Query 20140114_114351_00007_iv7th failed: Error opening Hive split hdfs://path/to/file (offset=0, length=25658859) using org.apache.hadoop.hive.ql.io.RCFileInputFormat: Unknown codec: com.hadoop.compression.lzo.LzoCodec
from presto.
@FlxRobin
With master version, I only copied file hadoop-lzo-0.4.20-SNAPSHOT.jar to plugin dir.
cp hadoop-1.2.1/lib/hadoop-lzo-0.4.20-SNAPSHOT.jar ./presto-server-0.57-SNAPSHOT/plugin/hive-hadoop1/
When I do that, it works like charm. (Need to stop/start the cluster)

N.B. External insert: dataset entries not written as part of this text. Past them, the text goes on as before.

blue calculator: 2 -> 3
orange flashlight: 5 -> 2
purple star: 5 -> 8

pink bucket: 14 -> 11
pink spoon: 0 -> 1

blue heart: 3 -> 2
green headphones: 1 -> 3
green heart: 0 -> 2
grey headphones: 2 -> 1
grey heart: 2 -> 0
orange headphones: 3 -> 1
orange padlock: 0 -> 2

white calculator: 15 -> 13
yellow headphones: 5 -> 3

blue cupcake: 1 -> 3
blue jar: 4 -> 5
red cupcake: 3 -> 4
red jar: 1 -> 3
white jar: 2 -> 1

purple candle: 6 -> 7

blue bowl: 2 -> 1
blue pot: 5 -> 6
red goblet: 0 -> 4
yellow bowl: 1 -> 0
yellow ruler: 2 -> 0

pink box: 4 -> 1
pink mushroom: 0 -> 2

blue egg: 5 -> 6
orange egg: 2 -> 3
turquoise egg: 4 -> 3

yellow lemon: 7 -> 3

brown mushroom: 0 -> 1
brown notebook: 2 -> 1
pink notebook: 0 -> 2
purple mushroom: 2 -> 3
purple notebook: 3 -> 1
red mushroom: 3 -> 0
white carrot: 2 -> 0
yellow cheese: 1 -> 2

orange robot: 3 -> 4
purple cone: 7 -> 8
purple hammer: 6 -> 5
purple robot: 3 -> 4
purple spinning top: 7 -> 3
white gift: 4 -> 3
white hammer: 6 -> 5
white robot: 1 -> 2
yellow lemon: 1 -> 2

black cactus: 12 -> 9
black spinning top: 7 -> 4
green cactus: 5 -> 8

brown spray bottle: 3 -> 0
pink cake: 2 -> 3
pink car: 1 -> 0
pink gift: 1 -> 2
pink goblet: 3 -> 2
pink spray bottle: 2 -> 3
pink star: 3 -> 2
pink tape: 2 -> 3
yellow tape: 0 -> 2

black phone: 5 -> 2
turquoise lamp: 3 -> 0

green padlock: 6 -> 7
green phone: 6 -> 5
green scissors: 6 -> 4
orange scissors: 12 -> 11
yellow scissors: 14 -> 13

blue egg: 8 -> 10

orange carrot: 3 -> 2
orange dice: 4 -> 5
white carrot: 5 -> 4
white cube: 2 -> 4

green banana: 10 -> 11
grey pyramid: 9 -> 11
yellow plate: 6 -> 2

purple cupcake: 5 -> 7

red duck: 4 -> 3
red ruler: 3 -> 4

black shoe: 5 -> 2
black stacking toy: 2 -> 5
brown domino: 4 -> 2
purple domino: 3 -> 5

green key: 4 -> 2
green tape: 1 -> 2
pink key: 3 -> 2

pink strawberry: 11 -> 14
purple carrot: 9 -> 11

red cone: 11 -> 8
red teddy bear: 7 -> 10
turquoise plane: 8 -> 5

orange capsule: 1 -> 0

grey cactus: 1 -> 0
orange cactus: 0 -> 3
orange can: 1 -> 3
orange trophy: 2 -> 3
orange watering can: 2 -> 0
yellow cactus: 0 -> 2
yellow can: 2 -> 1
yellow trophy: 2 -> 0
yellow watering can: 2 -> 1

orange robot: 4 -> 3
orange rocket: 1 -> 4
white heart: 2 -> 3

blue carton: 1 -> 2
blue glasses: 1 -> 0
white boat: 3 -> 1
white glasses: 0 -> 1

PrestoDB load jar of plugin you load.
In HIVE (picked from official doc) :
CREATE TABLE test_lzo2
ROW FORMAT DELIMITED FIELDS TERMINATED BY '\t'
STORED AS
INPUTFORMAT 'com.hadoop.mapred.DeprecatedLzoTextInputFormat'
OUTPUTFORMAT 'org.apache.hadoop.hive.ql.io.HiveIgnoreKeyTextOutputFormat'
AS
SELECT transaction_id as id,
profil as label
from transaction
limit 5
In presto :
presto:casino> select * from test_lzo2;
id | label
----------+----------
13701376 | Fidélisé
13701377 | Fidélisé
13701378 | Fidélisé
13701379 | Fidélisé
13701380 | Fidélisé
(5 rows)
Query 20140114_164727_00004_xc7ir, FINISHED, 2 nodes
Splits: 2 total, 2 done (100.00%)
0:01 [10 rows, 220B] [12 rows/s, 278B/s]
from presto.
Thanks Damien, I had two minor issues while enabling this:
-
You have to add the "native-lzo" lib to Presto, you can do this by adding the line below to your presto-server/etc/jvm.config file:
-Djava.library.path=/usr/lib/hadoop-0.20-mapreduce/lib/native/Linux-amd64-64 -
If you use CDH4 the path is of course not presto-server/plugin/hive-hadoop1/ but presto-server/plugin/hive-cdh4/
from presto.
the version of presto which i used is 0.75,it seems don't support lzo compression,anyone knows whether does the presto support lzo?
from presto.
@electrum Hi, I did this and saw that Presto can support LZO-compressed text files now.
But it does not support reading lzo index file and split lzo text file, I understand the reason is that the modification of the hadoop-lzo source code, but it still confused me.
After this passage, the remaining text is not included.